Я вовсю наслаждался благами хрущевской цивилизации, разучился сидеть орлом на унитазе, стал играть в шашки и разгадывать кроссворды. Я становился Городским!
Я дружил с сыном нашей дворничихи, звали его Игорь.
Он был неплохой пацан, но слегка подловатый. Игорь не был похож на мать, а кто был его отец, оставалось тайной.
Соседи говорили, что дворничиха нагуляла сына в тюрьме, когда служила там надзирательницей. Судя по некоторым поступкам Игоря, его отец должен был сидеть в одиночке, в карцере, в блоке для убийц.
Дело было осенью. Рядом с нашим двором строилась очередная пятиэтажка, и по выходным, когда строители отдыхали, она становилась местом наших игр и баталий.
У стены нового дома, метрах в десяти от нее, была довольно высокая насыпь. С крыши свисали толстые веревки, которыми рабочие поднимали в ведрах песок и цемент. Мы отцепляли ведро, завязывали толстый узел, становились на него и, держась обеими руками за веревку, с насыпи летели прямо на стенку. Круто было! Подлетаешь к дому, выставляешь вперед ногу, отталкиваешься и снова летишь!
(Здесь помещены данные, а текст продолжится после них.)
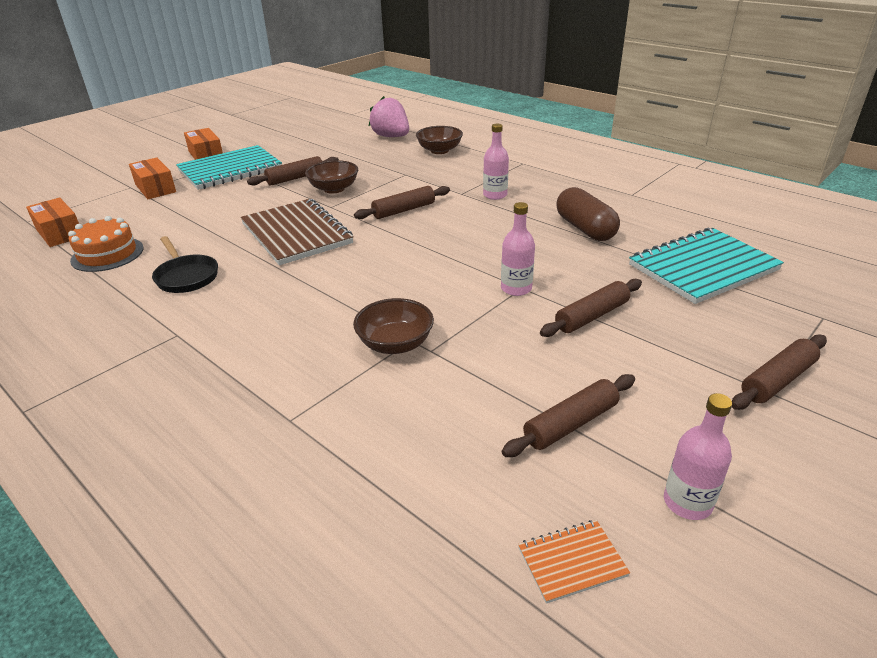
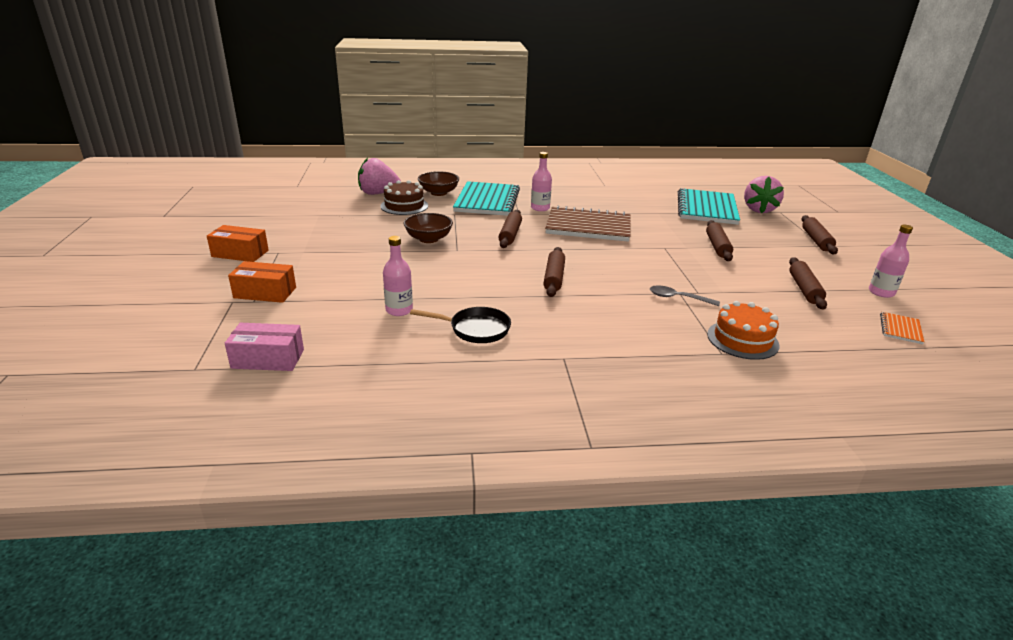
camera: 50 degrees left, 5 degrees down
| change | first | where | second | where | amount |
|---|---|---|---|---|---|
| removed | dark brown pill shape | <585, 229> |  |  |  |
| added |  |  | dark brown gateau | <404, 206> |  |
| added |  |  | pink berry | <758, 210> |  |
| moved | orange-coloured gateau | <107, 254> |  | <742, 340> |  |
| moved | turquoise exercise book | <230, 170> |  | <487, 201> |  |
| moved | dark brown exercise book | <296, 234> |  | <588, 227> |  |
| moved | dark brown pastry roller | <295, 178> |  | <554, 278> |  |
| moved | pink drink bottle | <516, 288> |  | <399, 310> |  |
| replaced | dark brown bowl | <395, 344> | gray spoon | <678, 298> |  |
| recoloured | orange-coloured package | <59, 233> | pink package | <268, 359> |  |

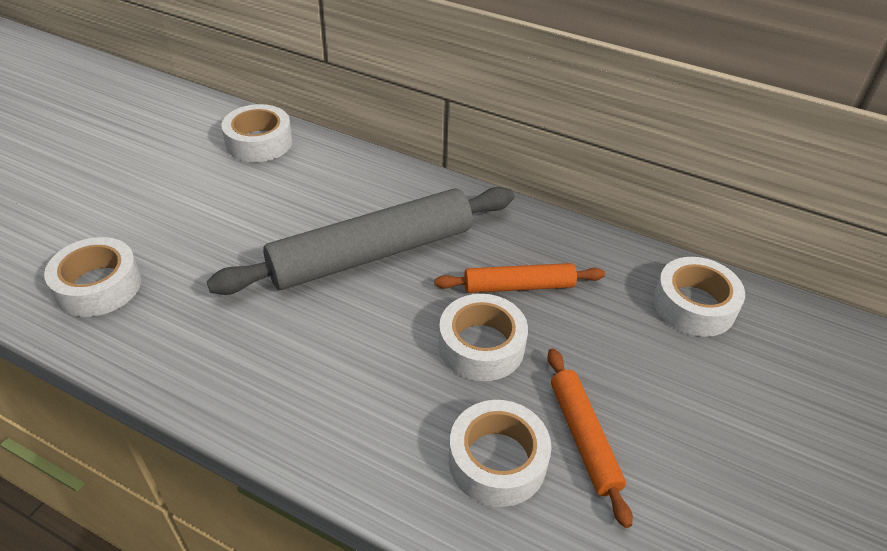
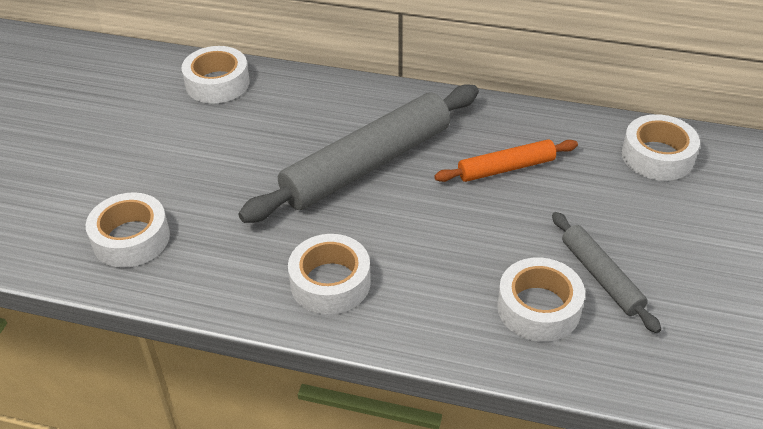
camera: 10 degrees left, 0 degrees up
| change | first | where | second | where | amount |
|---|---|---|---|---|---|
| moved | snow-white roll of tape | <481, 346> |  | <330, 282> |  |
| recoloured | orange-coloured pastry roller | <584, 437> | gray pastry roller | <601, 276> |  |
Не знаю, что там однажды генетически сработало в Игоревой башке, но он незаметно накрутил мне веревку по часовой стрелке, и, когда я прыгнул, она начала раскручиваться в обратную сторону. Я летел на дом и вращался, как юла, и состыковался со стеной аккурат темечком. Звук был такой, как будто раскололся огромный орех, я потерял сознание и рухнул.
Через какое-то время я очнулся от… запаха. Лучком на меня дунуло, я и оклемался. Нависший надо мной рот Игоря прошептал:
— Молчи, сука! Ни-ко-му! Не то я папке скажу.
— ???
— Ну, когда он выйдет.
Я пришел домой и написал письмо в «Пионерскую правду»: о том, что есть в нашем дворе такой сын дворничихи и неизвестного убийцы — Игорь, который сделал со мной то-то и то-то. Поскольку я уже тогда упражнялся в стихосложении, я закончил стихами, которых сейчас не помню.
По-моему, чтобы понравиться и вызвать сострадание, а заодно привязаться к названию газеты, я написал что-то про гипотетическую смерть пионера. То есть мою.
Я сочинял и плакал. Я окропил это письмо слезами боли от удара, чувства несправедливости и страха. Тогда же, утирая сопли, я отметил, что когда тебе хреново, стихи сочиняются легче.